May 8, 2013 by namawinelake

All has gone quiet on the new personal insolvency schemes until the end of June 2013, when the Insolvency Service is set to open for business, and it may be the end of 2013 when we have our first personal insolvency cases processed. At that point, people will find themselves on a public register with their name, addresse and age. In a country where the quarterly tax defaulters’ list still instills shame, the humiliation of being published in the insolvency record will not be easy, particularly for those working their way through debts which resulted from the property boom/crash and unemployment.

They may also want to contrast their naming-and-shaming with the approach adopted with the recent debt writedowns at Thomas Crosbie Holdings and Independent News and Media.

TCH is the publisher of the Irish Examiner, Evening Echo, Sunday Business Post and other local papers as well as the operator of local radio stations, and it has been given a debt writedown by AIB. We presently own 99.8% of AIB and next Monday, we will own 99.99% of AIB when it pays us in ordinary shares, a dividend on our preference shares. In March 2013, just before TCH entered a pre-pack receivership and, in the case of the Sunday Business Post, an examinership, it is understood that TCH owed €28m to AIB; and although we don’t know the debt writedown that was obtained as part of the receivership/examinership, the betting on here is that the writedown was more than €10m. Most of the papers and radio stations in TCH are now owned by Landmark Enterprises which is controlled by Ted and Tom Crosbie, shareholders in the old company and the fifth generation in the dynasty of Cork newspaper owners.

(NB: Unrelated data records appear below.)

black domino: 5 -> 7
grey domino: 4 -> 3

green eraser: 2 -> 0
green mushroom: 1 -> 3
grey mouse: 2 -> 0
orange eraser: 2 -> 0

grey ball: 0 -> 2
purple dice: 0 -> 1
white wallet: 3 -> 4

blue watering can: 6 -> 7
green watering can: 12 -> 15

A €10m writedown may be large in comparison with some of the modest writedowns that people undergoing the personal insolvency scheme, will see, but is tiny in comparison with the debt writedown at Independent News and Media, Ireland’s largest newspaper publisher which counts amongst its stable the Independent, the Sunday Independent, the Sunday World, the Herald, the Belfast Telegraph and Sunday Life. Last month it reported that its banks were to writedown €138m of about €430m of loans. Both AIB and 15% state-owned Bank of Ireland were two of 6-8 banks with loans to IN&M, and it is believed both had around €80m of loans outstanding. Again, the state will be taking a big hit. IN&M is 30% owned by Denis O’Brien, who, with wealth estimated at €4bn is Ireland’s second richest person. And how many millions of a writedown has Denis received via his stake in IN&M?

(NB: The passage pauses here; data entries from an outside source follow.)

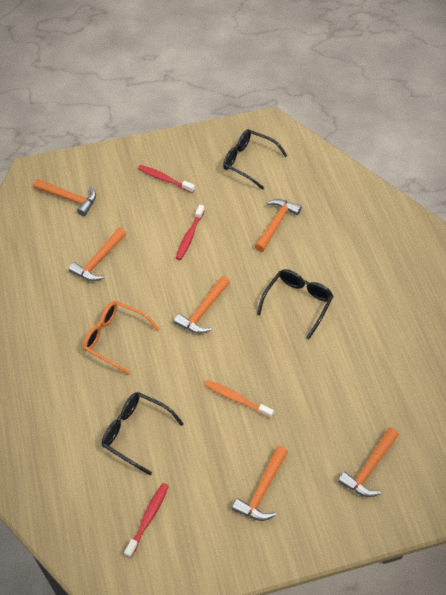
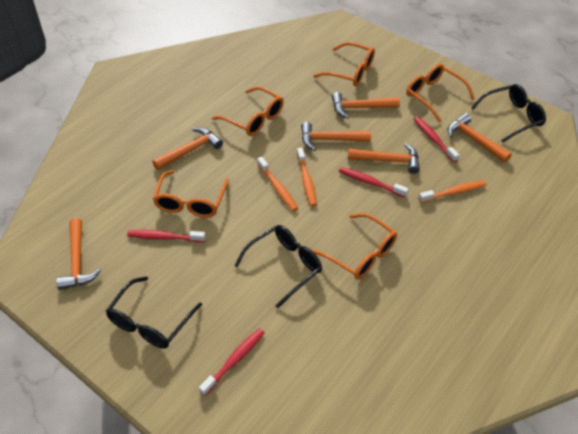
orange glasses: 1 -> 5
orange toothbrush: 1 -> 3
red toothbrush: 3 -> 4

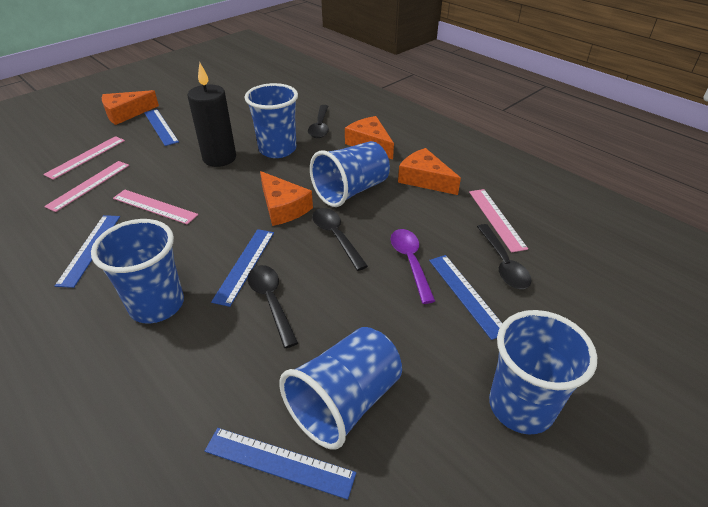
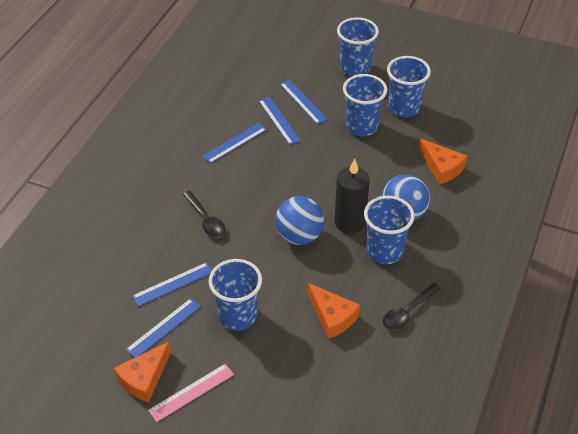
black spoon: 4 -> 2
blue ball: 0 -> 2
orange cheese: 4 -> 3
pink ruler: 4 -> 1
purple spoon: 1 -> 0

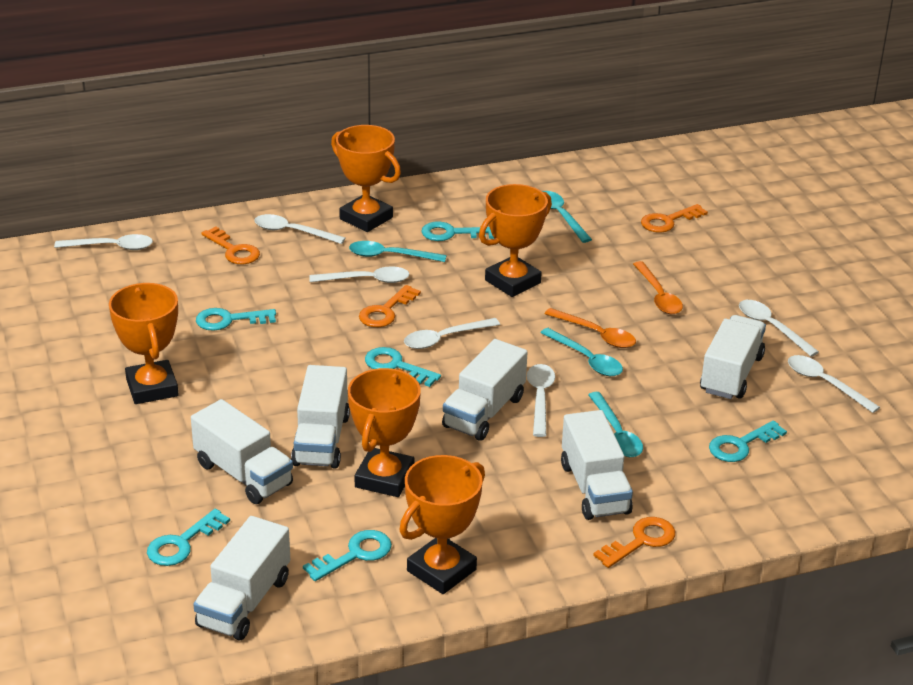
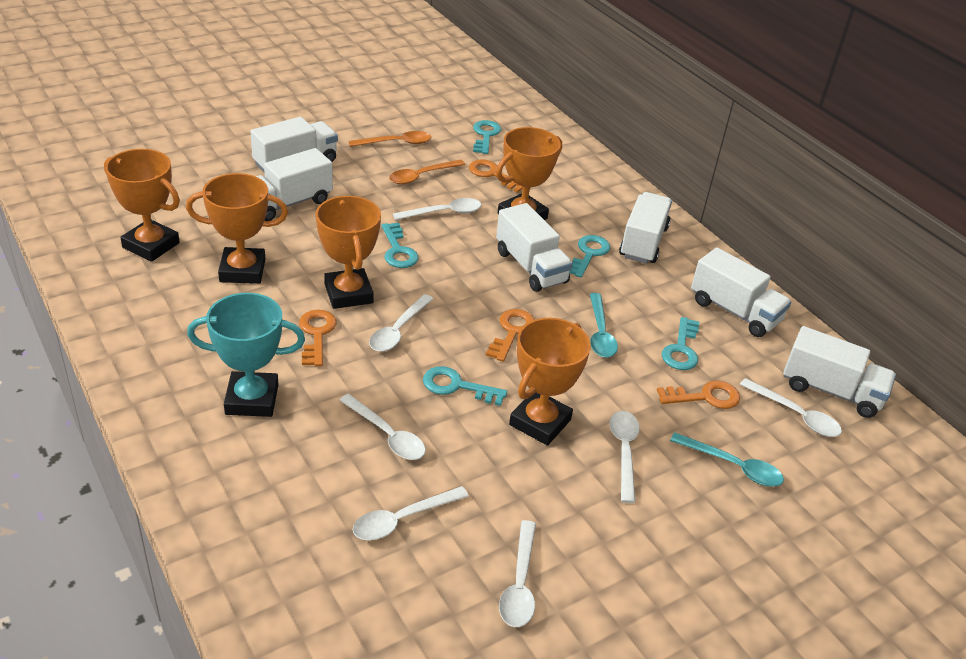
turquoise key: 6 -> 5
turquoise spoon: 4 -> 2
turquoise trophy: 0 -> 1

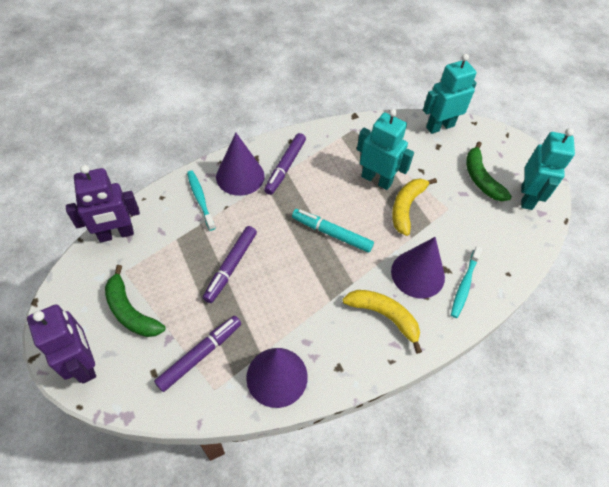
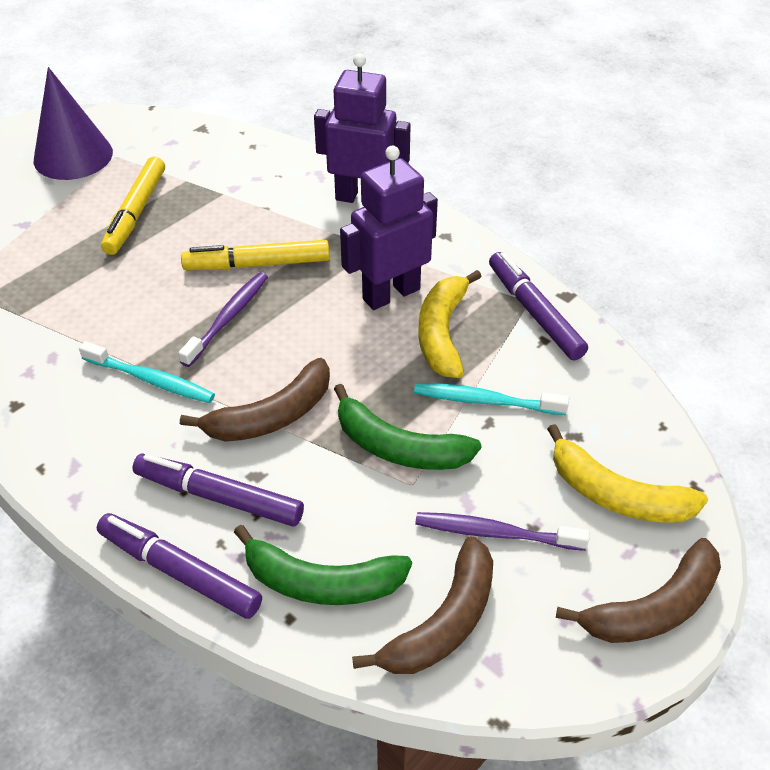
brown banana: 0 -> 3
purple cone: 3 -> 1
purple toothbrush: 0 -> 2
turquoise marker: 1 -> 0
turquoise robot: 3 -> 0
yellow marker: 0 -> 2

You may never know. In the Dail this week, the Minister for Finance Michael Noonan was questioned about the writedowns. The response was curt – “due to data protection rules and customer confidentiality the banks are not in a position to discuss details of individual customer circumstances”

Alas, data protection won’t save the humiliation of those named-and-shamed on the new personal insolvency register.

The parliamentary questions and response are here:

Deputy Pearse Doherty: To ask the Minister for Finance if he will confirm the amount of debt forgiveness that will be provided by Allied Irish Bank to Independent News and Media as part of the latter firm’s recently announced reorganisation plans.

Deputy Luke ‘Ming’ Flanagan: To ask the Minister for Finance if he will state, in both absolute and percentage terms, the amount of the debt being written down by wholly and partly State owned lending institutions for Thomas Crosbie Holdings Ltd. and Independent News and Media Ltd; and if he will make a statement on the matter.

Deputy Luke ‘Ming’ Flanagan: To ask the Minister for Finance the percentage stake the State will now hold through Allied Irish Banks and Bank of Ireland in Independent News and Media Ltd. as a result of the debt for equity swop to facilitate the write down of INM Ltd. debt; and if he will make a statement on the matter.

Minister for Finance, Michael Noonan: I propose to answer questions 132, 150 and 152 together.

I have been informed that due to data protection rules and customer confidentiality the banks are not in a position to discuss details of individual customer circumstances.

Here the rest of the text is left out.